Hamilelikte ebeveyn ehliyeti alsak…

Araba kullanmak için ehliyet, meslek edinmek için diploma almak gerekir.

Çocuk sahibi olurken ya da yetiştirirken, diploma almaya gerek yoktur.

Psikolog, pedagog ya da ebeveyn koçlarından destek almaya da gerek duymayız çoğu kez.

İyi bir anne baba olmak için gerekli özellikler doğamızda vardır sanki.

Çocuklarımızı, annelerimizden gördüklerimizle, oradan buradan duyduklarımızla ya da okuduğumuz kitaplarla yetiştiririz.

İlk çocuklar deneme tahtası gibidir. İkinci çocuğu olanlardan, “ilkinde öyle yaptık, ikincisinde aynı hatayı yapmayacağız ya da öyle davranmayacağız” dediklerini duymuşsunuzdur.

İlk hamile olduğumda kafam oldukça karışıktı…

İlk hamile olduğumda konuya bir hayli yabancı olmamdan dolayı kafam çok karışıyordu.

Rol model olmak, çocuğu etkin dinlemek, çocukla ben dili kullanmak bana uzak şeylerdi.

En değerli varlığımı nasıl yetiştireceğime dair yöntemler vardı ama bunları nasıl uygulayacağım konusunda net fikrim yoktu:

Disiplinli olmalı, ama çok da sıkmamalıydım.

Özgürlük tanımalı, ama çok da serbest bırakmamalıydım.

Seçim hakkı vermeliydim, ama çok seçenek de sunmamalıydım.

Sınırlar net olmalıydı, ama kendini bulmasını ve yaratıcılığını engellememeliydim.

Onu desteklemeli, korumalı ve yardımcı olmalıydım, ama bağımlı bir ilişki olmamalıydı, sorumluluk almayı ve kendi ayakları üzerinde durmayı da öğrenmeliydi.

Arkadaş gibi olmalıydım, ama arkadaşı olmamalıydım.

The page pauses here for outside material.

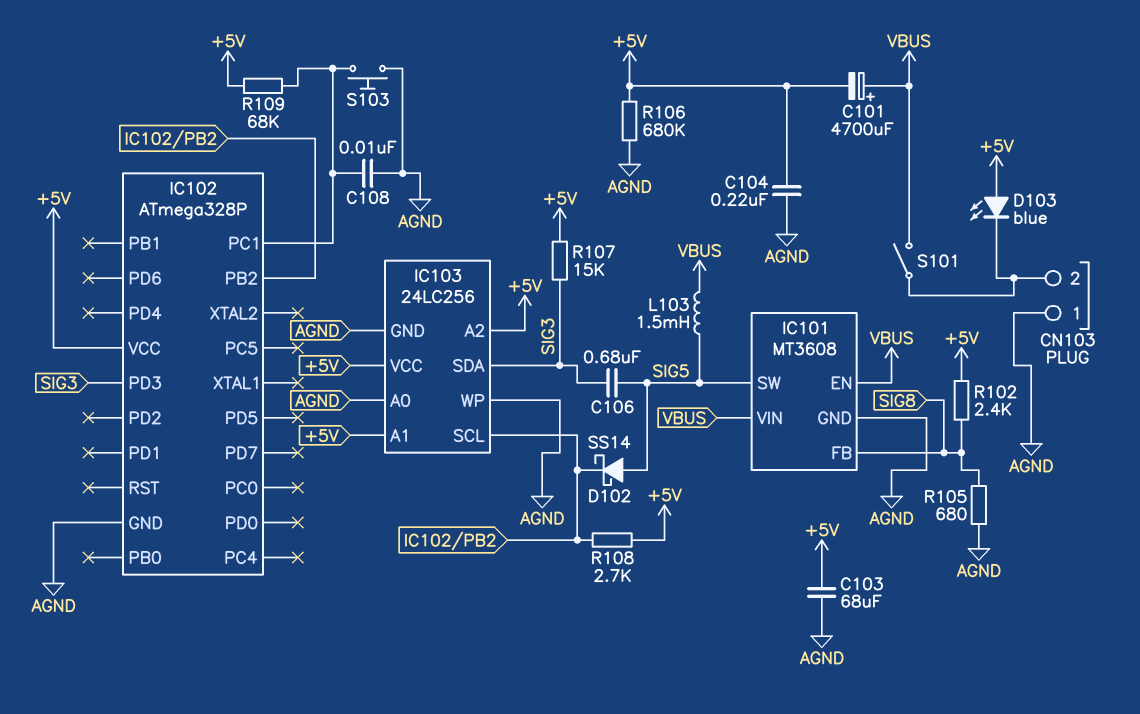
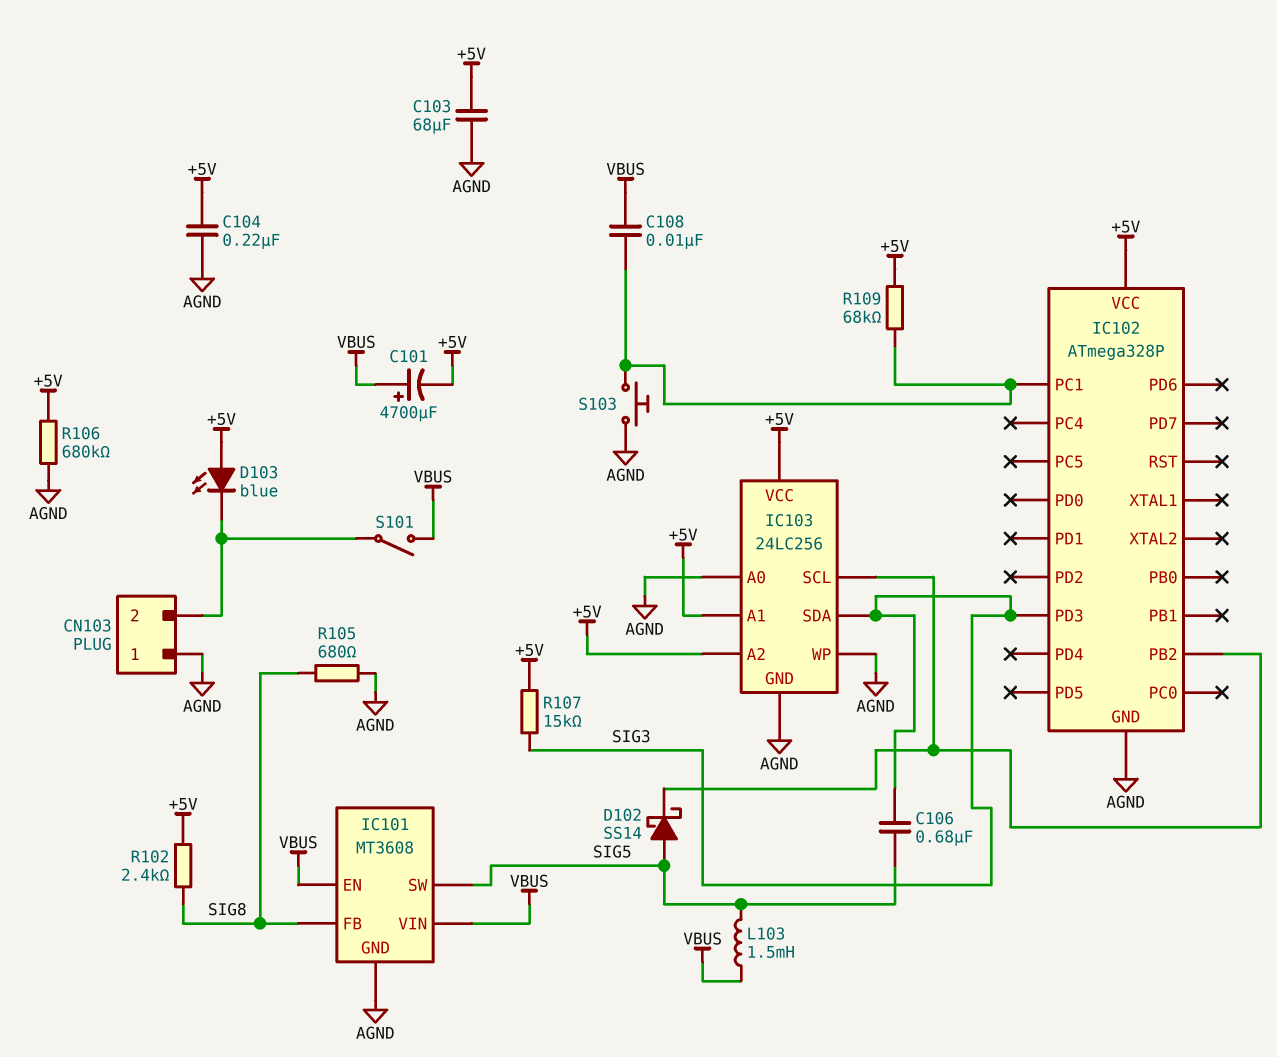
C108: 10nF (AGND, IC102/PC1) -> 10nF (IC102/PC1, VBUS)
R108: 2.7k (+5V, IC102/PB2) -> none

Kararlı ve tutarlı olmalıydım, dediğimden geri adım atmamalıydım, ama hatam olursa bunda ısrar etmemeliydim.

Böyle birçok denge vardı.  Ama bunları, bunların önemini çok daha sonra öğrendim.

Çünkü o sırada, yeni bir anne olarak daha farklı önceliklerim vardı.

Çocuğun hayatta kalması aslında tek önceliğimdi ilk başlarda.

Ne yedi, ne yemedi, ne kadar uyudu, boyu, kilosu ne oldu?

Gündemim uzunca bir zaman sadece fiziksel gelişime ilişkin konularla dolu kaldı.

Nasıl olsun isterdim?  

Keşke hamileyken odasının duvar kağıdını ya da 3 ay bile giymeyeceği tulumları seçmek için harcadığım zamanı, ebeveynlik becerilerimi geliştirmek için kullansaydım diye düşünüyorum bazen.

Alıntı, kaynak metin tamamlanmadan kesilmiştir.